Quels styles de tatouages avez-vous ?
Freddy : On a plusieurs styles différents sur nous, du black and grey et beaucoup de motifs religieux à cause de notre culture et de notre éducation. Nous sommes catholiques donc cette imagerie a toujours été cool pour nous. Freddy, tu as également été tatoué par Juan Puente. Qui d'autres t'a encré ? Freddy : Juan Puente mais aussi Chris Garver (Love Hate NYHC, NY), Mike Ledger (artiste légendaire qui travaille actuellement à Honolulu)... mais c'est Chris Garver qui a tout commencé. Il a emménagé à New York, il venait de Pittsburg et il a grandi avec Will Shepler, batteur et l’un des membres d'origine (de Madball, ndlr mais qui a aussi joué dans Agnostic Front). Dès le départ, nous étions en relation et amis. Il nous tatouait avant même de travailler avec Jonathan Shaw à Manhattan (auteur et tattoo artiste, décrit par Rolling Stone comme le « nouveau Bukowski ». En 1987 Johnathan Shaw ouvre Fun City dans le Bowery, un shop qui a pignon sur rue, alors que le tatouage était illégal à l'époque à New York*. Le Lower East Side était un quartier sans lois et même si Shaw tatouait les petites frappes et toxicos du quartier, il gardait tout de même une arme sous sa chaise). J'ai fait ma tête de Jésus avec Chris Garver à Brooklyn dans son appartement alors qu'il tatouait dans la boutique de Jonathan Shaw. On s'est fait tous tatouer par Garver et Ledger et ces mecs-là sont des légendes dans le milieu maintenant. Même pour nous ! Pourtant on a grandi dans la scène à leurs côtés, comme n'importe qui.

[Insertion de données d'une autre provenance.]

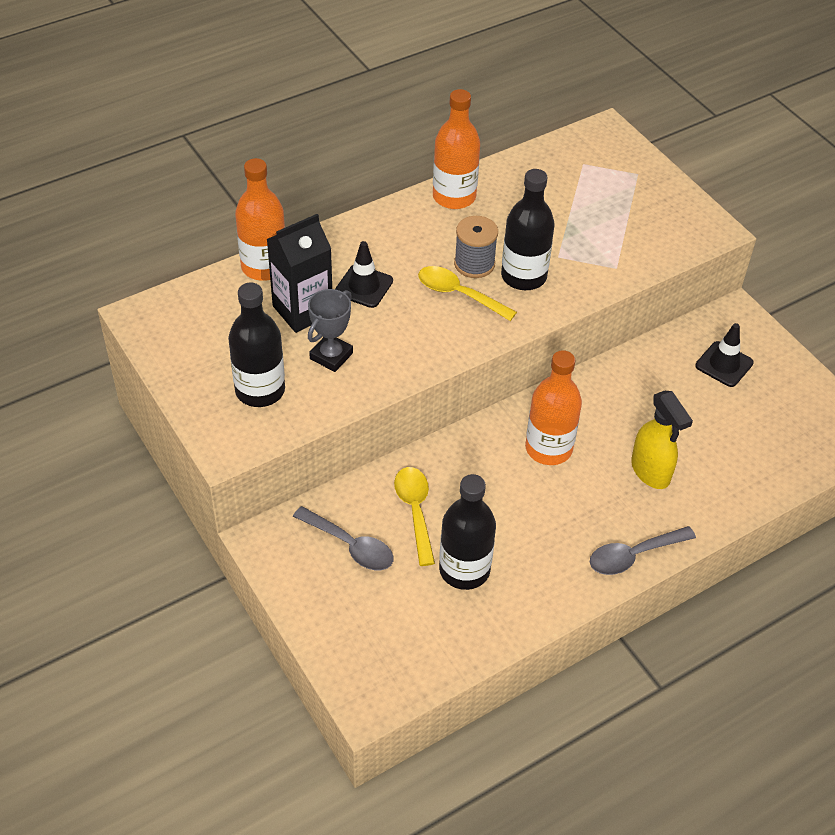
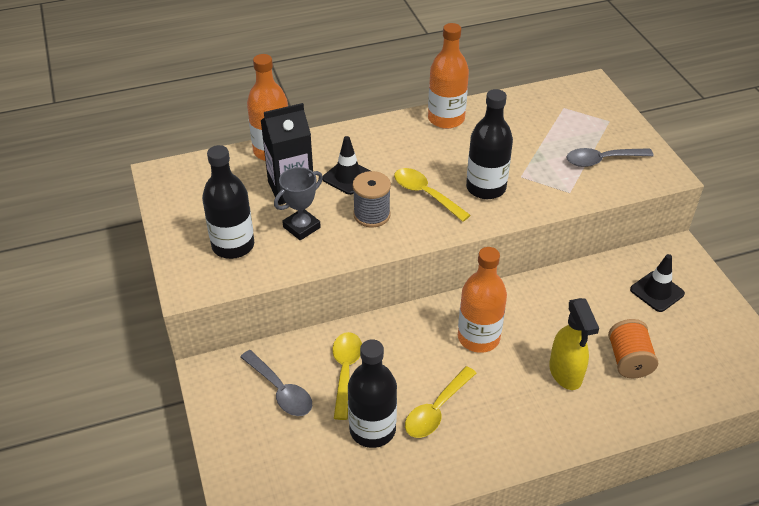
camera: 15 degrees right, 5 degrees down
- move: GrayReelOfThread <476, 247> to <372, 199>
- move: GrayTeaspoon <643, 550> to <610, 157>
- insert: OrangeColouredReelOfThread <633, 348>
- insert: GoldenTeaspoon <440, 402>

Vous vous êtes rencontrés aux premières heures de Madball, les scènes hardcore et tattoo étaient-elles liées ?
Freddy : On les a rencontrés au tout début de leur carrière, nous commencions à peine Madball et c'est assez marrant de se rendre compte que tout le monde vient du même cercle. *En 1961 la ville de New York prend des mesures, à la base temporaires, d’interdiction du tatouage alors en pleine expansion, la big apple étant alors pourtant le berceau de la naissance du tatouage moderne. Charlie Wagner y ayant installé son salon et la machine électrique de Samuel O'Reilly battant son plein. A l'époque aucune raison officielle n'est donnée. Certains parlent de prolifération d'Hépatites B comme d'une liaison amoureuse devenue une Vendetta personnelle – les légendes sont nombreuses. Travaillant alors de façon « privée », les tatoueurs enfreignent cette loi et tatouent jusqu'à tard dans la nuit, des clients triés sur le volet. L'interdiction fût seulement levée en 1997, 36 ans après.